Shortly afterwards, when seeking contraception, she received Depo-Provera® in a community family planning clinic, which was continued for 9 years. Her oligomenorrhoea was not explored, being attributed to the long-acting progestogen. Six months after stopping Depo-Provera she consulted her GP due to ongoing secondary amenorrhoea. Further FSH and LH levels (170 and 40 IU/l and 133 and 32.5 IU/l, respectively) confirmed her previous diagnosis of ovarian failure. She had low estradiol (101 pmol/l) and progesterone (<0.6 nmol/l) levels but normal thyroid function and karyotyping. She was therefore counselled and commenced on hormone replacement therapy (HRT). A bone density scan found osteoporosis of lumbar spine and osteopenia of neck of femur.
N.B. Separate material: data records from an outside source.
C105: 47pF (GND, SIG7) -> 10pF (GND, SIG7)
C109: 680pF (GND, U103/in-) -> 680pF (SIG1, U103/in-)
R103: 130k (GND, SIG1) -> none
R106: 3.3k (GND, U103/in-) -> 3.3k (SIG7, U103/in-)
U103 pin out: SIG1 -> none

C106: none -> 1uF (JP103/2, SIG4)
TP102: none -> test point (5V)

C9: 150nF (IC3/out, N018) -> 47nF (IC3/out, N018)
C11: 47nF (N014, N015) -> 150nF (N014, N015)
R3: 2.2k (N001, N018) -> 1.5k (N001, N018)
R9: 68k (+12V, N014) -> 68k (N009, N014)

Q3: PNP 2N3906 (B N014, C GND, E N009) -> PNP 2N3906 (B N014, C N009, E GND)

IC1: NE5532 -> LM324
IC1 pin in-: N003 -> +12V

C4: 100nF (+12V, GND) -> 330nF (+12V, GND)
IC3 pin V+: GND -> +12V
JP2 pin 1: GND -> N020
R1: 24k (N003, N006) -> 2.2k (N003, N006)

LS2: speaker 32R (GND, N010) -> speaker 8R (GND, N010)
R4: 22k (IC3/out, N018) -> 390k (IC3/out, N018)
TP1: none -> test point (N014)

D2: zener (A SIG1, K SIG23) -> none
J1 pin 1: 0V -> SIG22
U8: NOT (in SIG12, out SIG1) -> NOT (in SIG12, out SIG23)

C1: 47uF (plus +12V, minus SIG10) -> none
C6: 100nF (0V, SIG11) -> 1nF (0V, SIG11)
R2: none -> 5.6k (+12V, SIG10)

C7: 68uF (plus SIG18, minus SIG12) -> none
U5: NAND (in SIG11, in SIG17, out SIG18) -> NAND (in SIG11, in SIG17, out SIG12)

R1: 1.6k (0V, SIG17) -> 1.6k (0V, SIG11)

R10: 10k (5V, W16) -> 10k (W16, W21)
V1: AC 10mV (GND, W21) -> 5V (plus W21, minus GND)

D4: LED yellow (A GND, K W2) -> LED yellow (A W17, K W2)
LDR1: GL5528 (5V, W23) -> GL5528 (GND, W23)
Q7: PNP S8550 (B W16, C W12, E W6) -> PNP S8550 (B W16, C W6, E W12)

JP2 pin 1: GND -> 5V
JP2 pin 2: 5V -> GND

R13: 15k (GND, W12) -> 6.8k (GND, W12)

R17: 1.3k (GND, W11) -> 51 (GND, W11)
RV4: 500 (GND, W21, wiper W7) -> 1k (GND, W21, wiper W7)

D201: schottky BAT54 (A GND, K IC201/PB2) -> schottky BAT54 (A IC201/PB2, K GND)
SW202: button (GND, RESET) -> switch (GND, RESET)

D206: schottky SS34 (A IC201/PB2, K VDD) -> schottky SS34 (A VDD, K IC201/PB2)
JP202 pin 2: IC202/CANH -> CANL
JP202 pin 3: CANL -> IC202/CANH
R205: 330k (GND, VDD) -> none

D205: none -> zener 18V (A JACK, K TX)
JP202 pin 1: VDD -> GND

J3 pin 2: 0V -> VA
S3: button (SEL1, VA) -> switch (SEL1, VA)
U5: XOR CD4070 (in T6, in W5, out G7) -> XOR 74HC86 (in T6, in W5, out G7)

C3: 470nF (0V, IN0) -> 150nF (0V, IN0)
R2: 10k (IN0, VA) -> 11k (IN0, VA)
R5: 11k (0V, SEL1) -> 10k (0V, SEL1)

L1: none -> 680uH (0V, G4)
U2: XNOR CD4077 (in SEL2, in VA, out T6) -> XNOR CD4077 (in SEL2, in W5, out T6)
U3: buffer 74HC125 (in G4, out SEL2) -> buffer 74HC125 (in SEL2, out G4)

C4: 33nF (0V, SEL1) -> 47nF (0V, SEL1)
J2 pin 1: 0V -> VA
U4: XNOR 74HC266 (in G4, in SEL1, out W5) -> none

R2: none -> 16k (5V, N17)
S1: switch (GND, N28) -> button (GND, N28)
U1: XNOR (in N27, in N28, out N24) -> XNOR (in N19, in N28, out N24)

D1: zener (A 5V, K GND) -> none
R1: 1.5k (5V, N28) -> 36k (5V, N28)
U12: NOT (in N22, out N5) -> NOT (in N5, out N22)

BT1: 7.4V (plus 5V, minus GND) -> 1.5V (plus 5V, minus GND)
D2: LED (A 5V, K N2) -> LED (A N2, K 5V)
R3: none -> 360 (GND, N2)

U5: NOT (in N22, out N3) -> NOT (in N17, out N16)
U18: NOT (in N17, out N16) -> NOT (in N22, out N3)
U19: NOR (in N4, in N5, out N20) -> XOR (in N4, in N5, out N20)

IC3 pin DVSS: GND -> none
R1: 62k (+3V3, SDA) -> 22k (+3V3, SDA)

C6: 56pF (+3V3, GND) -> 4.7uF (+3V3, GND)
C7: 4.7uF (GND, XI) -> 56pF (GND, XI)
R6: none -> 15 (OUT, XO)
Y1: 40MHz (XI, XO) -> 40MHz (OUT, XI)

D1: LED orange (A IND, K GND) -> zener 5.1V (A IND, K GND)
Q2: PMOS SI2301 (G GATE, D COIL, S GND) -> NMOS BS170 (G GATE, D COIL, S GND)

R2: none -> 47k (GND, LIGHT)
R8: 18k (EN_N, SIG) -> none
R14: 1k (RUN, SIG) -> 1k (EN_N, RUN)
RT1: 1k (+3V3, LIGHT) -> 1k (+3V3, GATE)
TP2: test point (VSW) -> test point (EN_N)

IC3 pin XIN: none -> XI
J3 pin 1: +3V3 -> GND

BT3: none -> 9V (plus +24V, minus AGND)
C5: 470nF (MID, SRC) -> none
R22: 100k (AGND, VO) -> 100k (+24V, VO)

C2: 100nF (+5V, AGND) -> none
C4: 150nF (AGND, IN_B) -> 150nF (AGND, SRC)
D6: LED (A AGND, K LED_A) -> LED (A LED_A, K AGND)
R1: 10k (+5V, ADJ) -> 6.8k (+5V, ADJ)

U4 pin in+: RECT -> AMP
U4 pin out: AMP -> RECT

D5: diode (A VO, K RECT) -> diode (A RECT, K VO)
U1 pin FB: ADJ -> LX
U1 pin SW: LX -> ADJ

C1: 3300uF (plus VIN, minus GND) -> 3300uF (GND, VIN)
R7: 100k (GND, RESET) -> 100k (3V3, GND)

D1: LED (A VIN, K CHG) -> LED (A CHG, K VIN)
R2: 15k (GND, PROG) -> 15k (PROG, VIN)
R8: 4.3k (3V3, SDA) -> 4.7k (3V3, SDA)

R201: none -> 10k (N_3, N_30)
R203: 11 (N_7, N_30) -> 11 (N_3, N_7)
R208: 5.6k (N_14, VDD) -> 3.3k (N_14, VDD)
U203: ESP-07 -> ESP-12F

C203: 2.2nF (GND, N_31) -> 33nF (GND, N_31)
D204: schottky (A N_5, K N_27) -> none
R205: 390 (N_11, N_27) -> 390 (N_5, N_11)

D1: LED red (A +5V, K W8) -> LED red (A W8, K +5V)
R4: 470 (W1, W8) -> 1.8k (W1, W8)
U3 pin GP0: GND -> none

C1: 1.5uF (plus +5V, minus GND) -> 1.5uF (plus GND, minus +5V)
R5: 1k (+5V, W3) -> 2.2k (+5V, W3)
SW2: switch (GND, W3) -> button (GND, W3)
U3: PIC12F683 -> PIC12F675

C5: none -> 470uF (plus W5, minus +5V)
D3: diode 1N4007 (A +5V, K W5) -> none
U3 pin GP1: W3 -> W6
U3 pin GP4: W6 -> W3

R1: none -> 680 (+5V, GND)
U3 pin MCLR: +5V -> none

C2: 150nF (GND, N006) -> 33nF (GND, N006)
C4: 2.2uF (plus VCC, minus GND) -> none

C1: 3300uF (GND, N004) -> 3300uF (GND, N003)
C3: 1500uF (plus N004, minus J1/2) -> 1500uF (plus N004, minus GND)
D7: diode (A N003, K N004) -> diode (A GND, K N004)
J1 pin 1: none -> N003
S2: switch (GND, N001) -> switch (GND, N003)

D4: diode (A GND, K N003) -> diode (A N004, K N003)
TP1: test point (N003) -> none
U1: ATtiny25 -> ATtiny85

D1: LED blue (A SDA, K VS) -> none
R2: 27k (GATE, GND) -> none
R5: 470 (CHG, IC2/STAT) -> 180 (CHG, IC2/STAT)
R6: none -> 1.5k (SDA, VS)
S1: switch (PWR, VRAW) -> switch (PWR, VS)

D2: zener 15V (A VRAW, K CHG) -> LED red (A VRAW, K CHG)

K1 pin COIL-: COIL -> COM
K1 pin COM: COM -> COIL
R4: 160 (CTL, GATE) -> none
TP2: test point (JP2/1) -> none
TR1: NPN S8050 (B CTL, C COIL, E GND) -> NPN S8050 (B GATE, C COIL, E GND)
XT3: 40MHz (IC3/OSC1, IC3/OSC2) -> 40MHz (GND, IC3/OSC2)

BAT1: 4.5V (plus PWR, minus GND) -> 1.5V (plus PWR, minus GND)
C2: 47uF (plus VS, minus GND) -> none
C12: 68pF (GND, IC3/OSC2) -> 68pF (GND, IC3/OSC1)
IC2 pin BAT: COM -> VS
The late diagnosis, unnecessary contraception, prospect of being infertile and the wider health implications have had a psychological impact on this woman, leaving her angry, and she has refused counselling. Options of egg donation and adoption have been broached and she remains under review. We believe that this case raises medical, ethical and risk-management issues.
First, a detailed menstrual history and investigations for oligomenorrhoea were clearly needed before hormonal contraception was offered. POF is usually asymptomatic apart from abnormal bleeding and timely diagnosis of POF facilitates investigations into causes, access to appropriate counselling, and medical treatment with HRT. Untreated POF is associated with osteoporosis, increased cardiovascular disease, dementia, cognitive decline, Parkinsonism, and all cause mortality.1
Second, the use of Depo-Provera was the wrong contraceptive choice for this patient. It should be used after consideration of other methods and of the possible risk of loss of bone mineral density, which proved to be particularly pertinent in this case. Had the combined oral contraceptive pill been used instead in a woman heading towards POF it may have provided some protection against the resultant osteoporosis and osteopenia.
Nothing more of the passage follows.